When we look back on life, often the troughs and the peaks come most easily
to memory. The times when everything ticks along nicely tend to fade into
relative insignificance. Things we can do or accomplish easily, we take for
granted. Obstacles, challenges, frustrations and difficulties are demanding of
the life skills we already have or are the means whereby we develop other life
skills and maturity. Though there is no punishing authority forcing us to choose
difficult incarnations, that higher, enduring part of ourselves -- our higher
selves -- carrying our higher conscience can be a demanding taskmaster.
The whole spectrum of human relationships is a powerful arena for the working
out of learning processes of all kinds. We all long for closeness, love and
understanding. Loneliness and isolation are foreign to human nature and are
recognized as two of the greatest trials a human can endure. In relating to
others, we discover the best and worst about ourselves.

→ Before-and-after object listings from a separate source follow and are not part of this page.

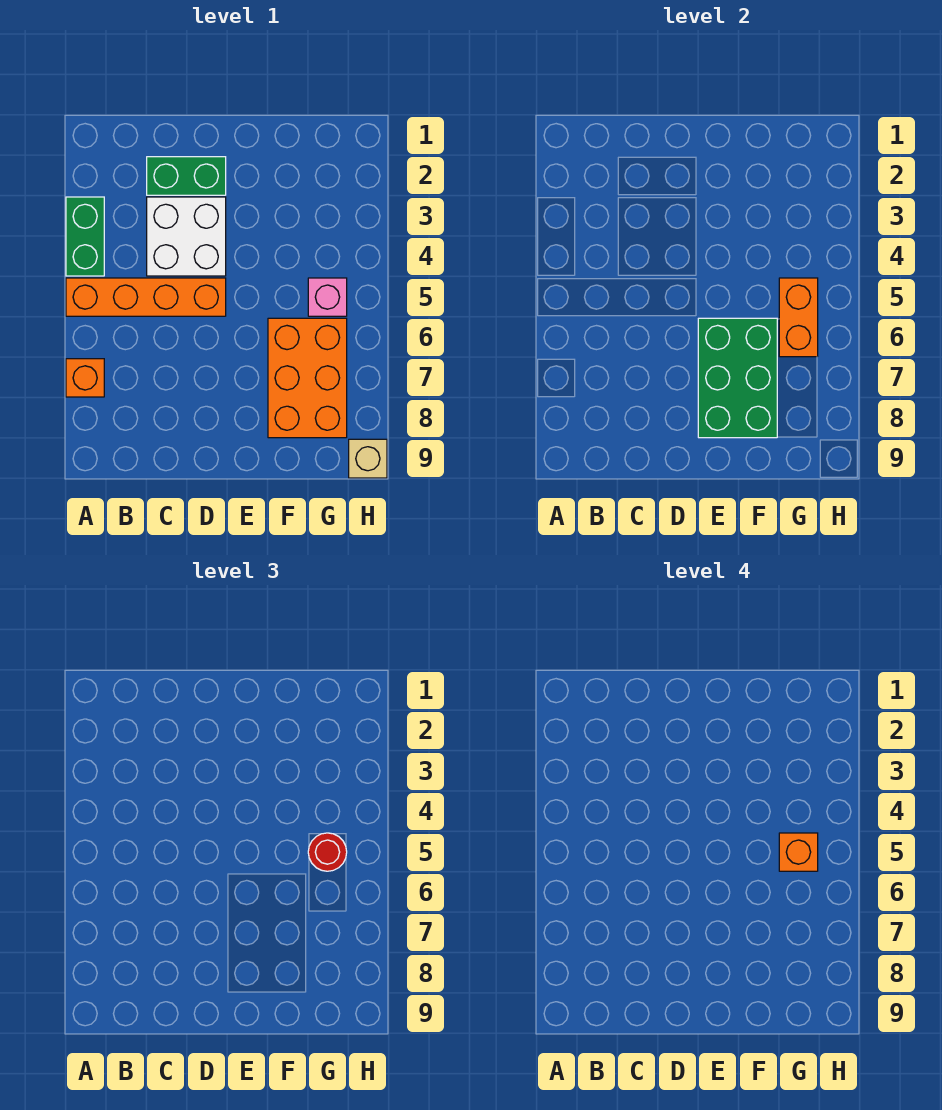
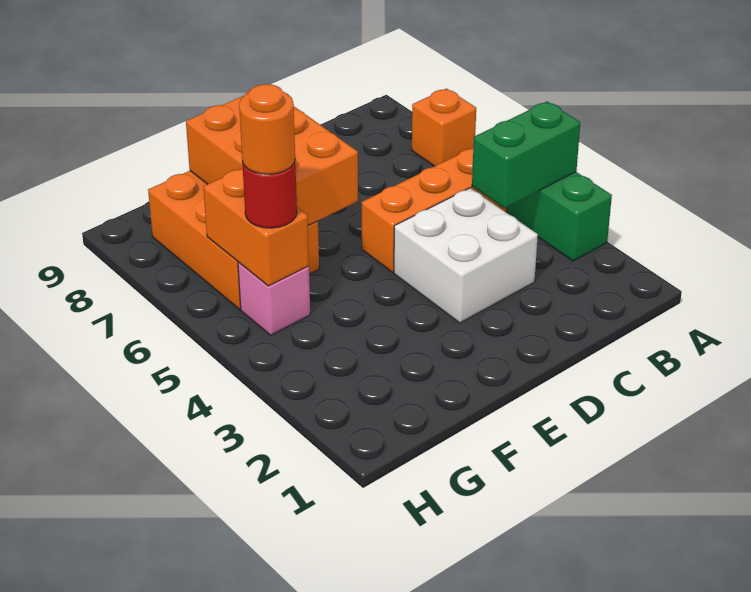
green brick C2:D2 level 1 -> green brick A4:B4 level 2
green brick E6:F8 level 2 -> orange brick E6:F8 level 2
orange brick G5 level 4 -> orange round brick G5 level 4
tan brick H9 level 1 -> none

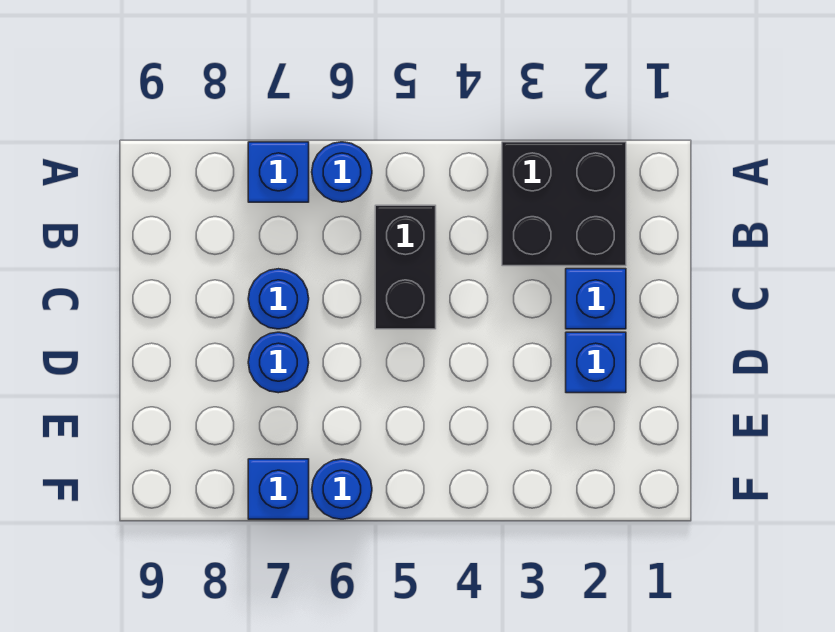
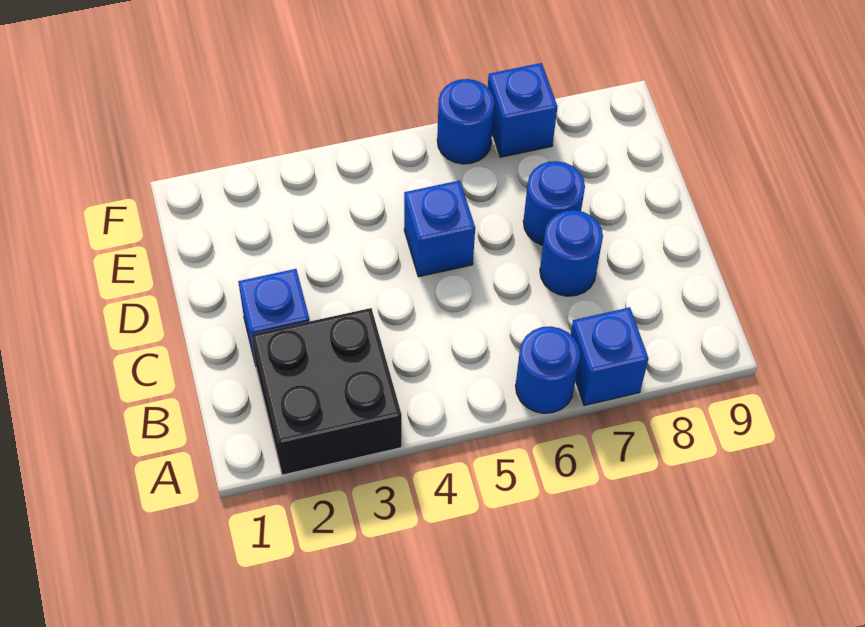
black brick B5:C5 level 1 -> none
blue brick D2 level 1 -> blue brick D5 level 1

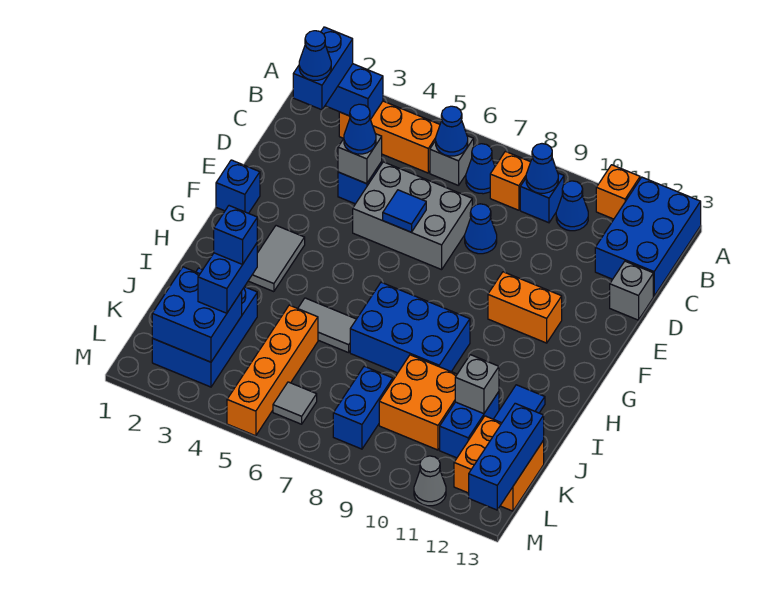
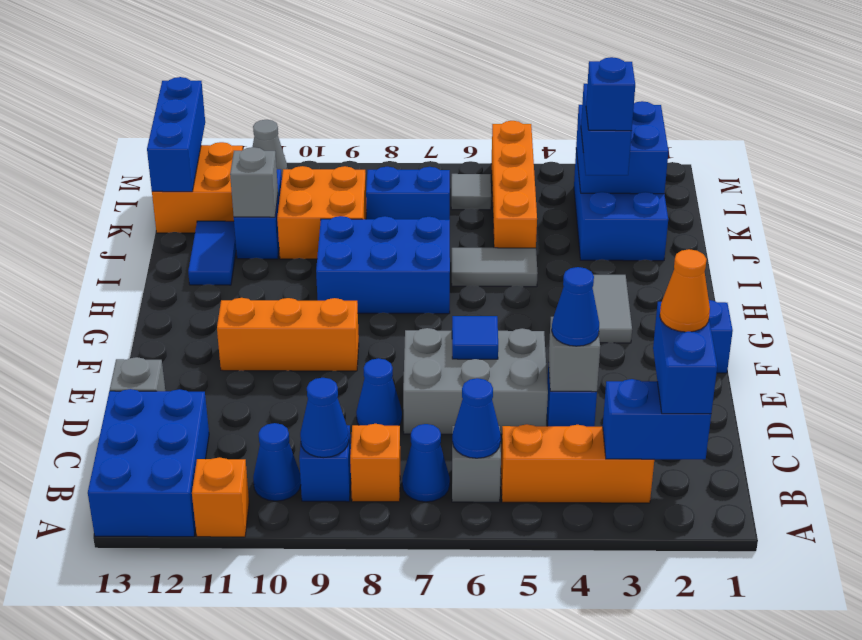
blue cone C2 level 4 -> orange cone C2 level 4
orange brick F10:F11 level 1 -> orange brick F9:F11 level 1
blue brick K8:L8 level 1 -> blue brick K7:K8 level 1

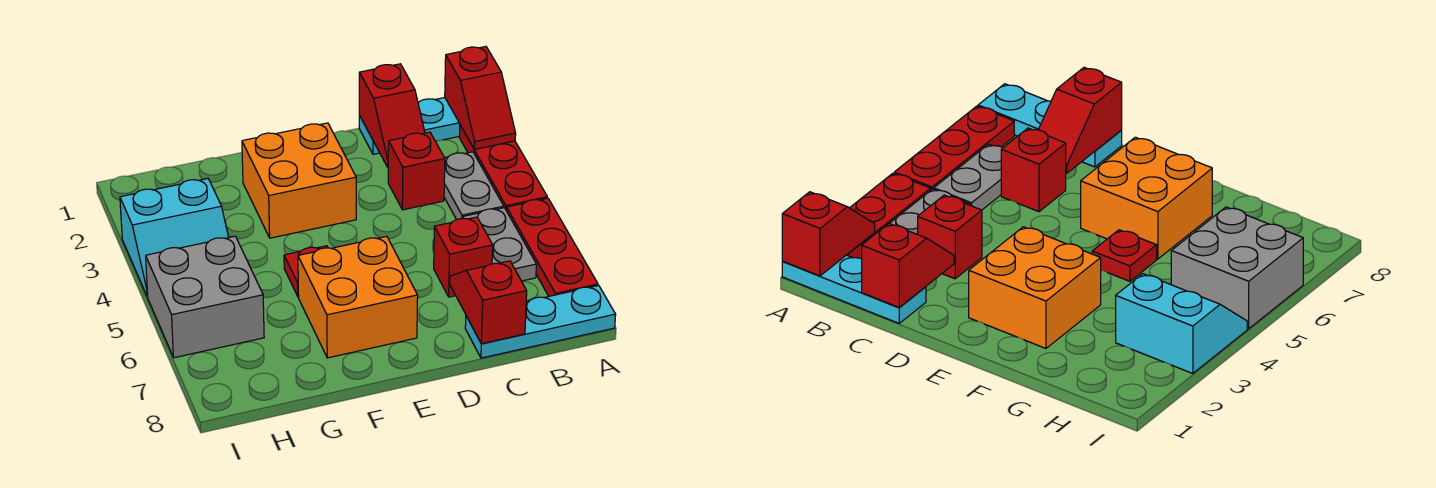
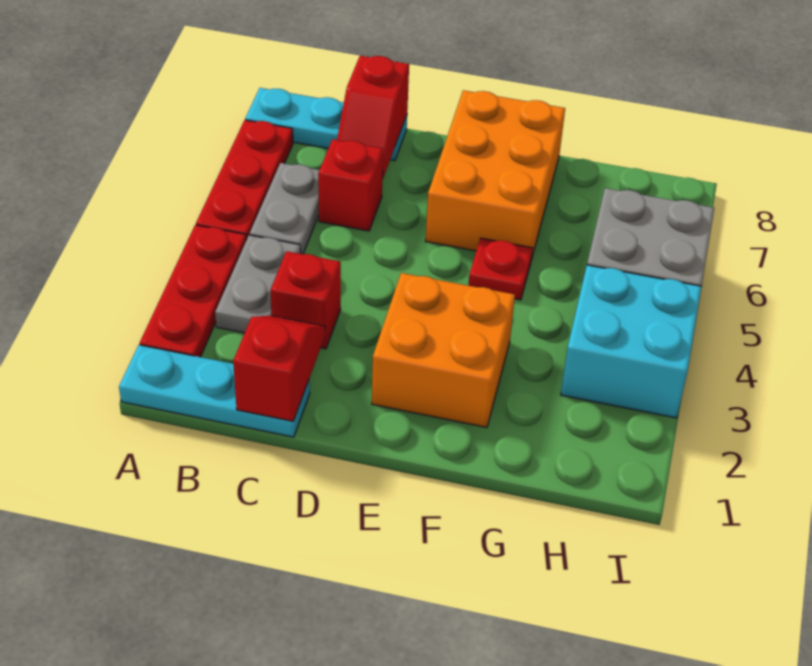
red slope A1:A2 level 2 top 1 -> none
orange brick E6:F7 level 1 -> orange brick E6:F8 level 1
cyan slope H3:I4 level 1 top 3 -> cyan brick H3:I4 level 1

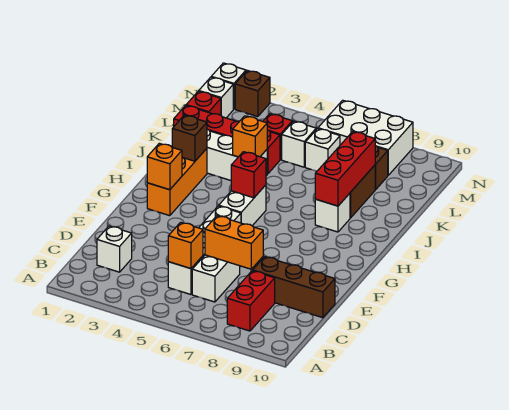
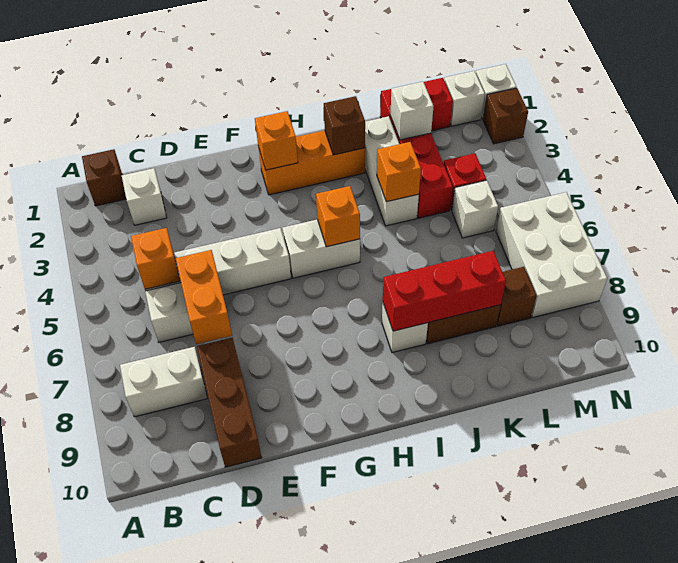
none -> brown brick B1 level 1
red brick B8:C8 level 1 -> white brick B8:C8 level 1
red brick H5 level 2 -> orange brick H5 level 2
white brick L6 level 1 -> white brick K2 level 2

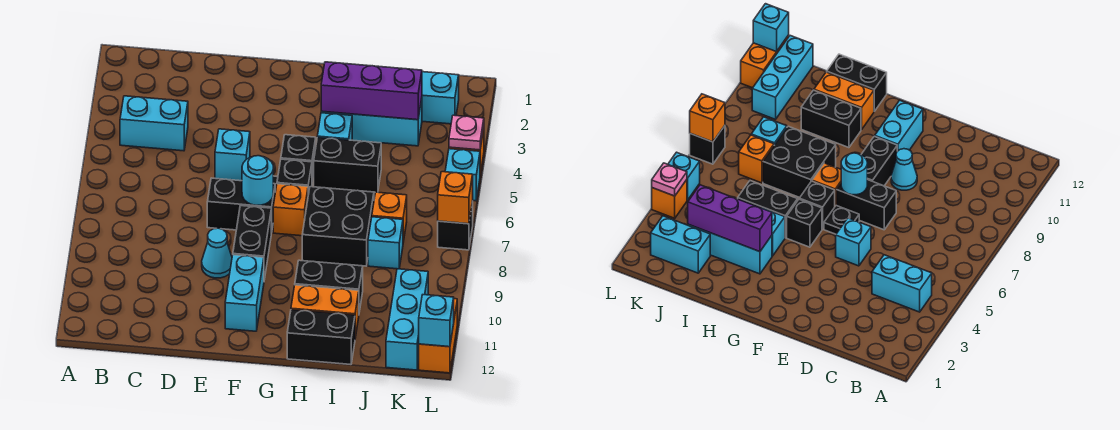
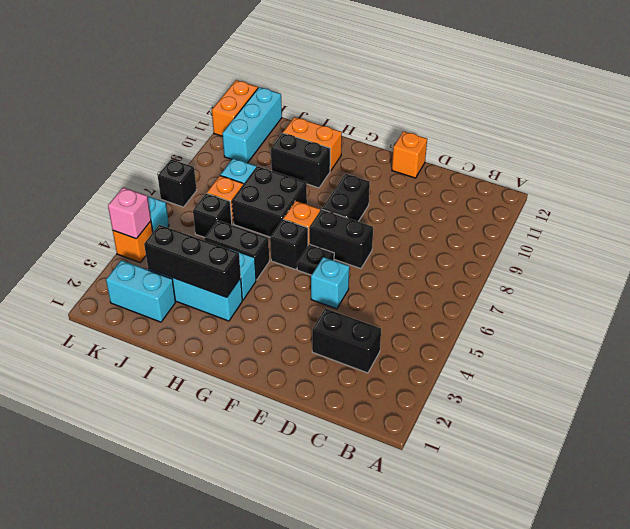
cyan brick B4:C4 level 1 -> none
cyan cone E9 level 1 -> none
cyan round brick F7 level 2 -> none
cyan brick F10:F11 level 1 -> none
black brick G5 level 1 -> black brick J6 level 1
purple brick H3:J3 level 2 -> black brick H3:J3 level 2
black brick H12:I12 level 1 -> black brick C3:D3 level 1
pink plate L4 level 2 -> pink brick L4 level 2
orange brick L7 level 2 -> orange brick E12 level 1
cyan brick L12 level 2 -> none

Any inability in the field of human relationships is a potent trigger for
self-searching. Difficulty in relationships is one of the most common reasons
for bringing people into counseling. If we are without friends and 'significant
others', we seek, and are motivated to, change. Situations in life may be of
great moment in making us conscious.
Our fellow humans, implicated in most life situations, will always be our
greatest teachers. We may model ourselves on those who inspire us and whom we
love, but those who oppose, criticize, reject or betray us are also great
teachers. When we turn, from licking our wounds, to recognize this, karmic and
evolutionary progress is often made.
Reflecting on the difficult people in our lives, and understanding the
lessons we have learned from them, is difficult and often painful. We may carry
the results of difficult encounters in our bodies, as symptoms. We frequently,
and colloquially, use quite clear symbolic language to describe pains in the
neck, back, shoulders, lumbar areas, upsets of the digestive system, nausea,
coughs, breathing difficulties, even some 'accidental' injuries: 'She's a pain
in the neck'; 'I wish he would get off my back'; 'I feel as though I am carrying
the world on my shoulders'; 'It's as though I've been given a kick in the
behind'; 'I can't digest all that is going on'; 'You make me sick!'; 'I'm
coughing my heart out'; 'You suffocate me'; 'I'm only limping along at present
(because of my sprained ankle)'- are but a few examples of this type of
symbolism.
In recognizing, as teachers, those who bring us difficult relationship
experiences, and specifying the lessons they have taught, or are teaching us, we
also help ourselves to overcome any victim consciousness we may have.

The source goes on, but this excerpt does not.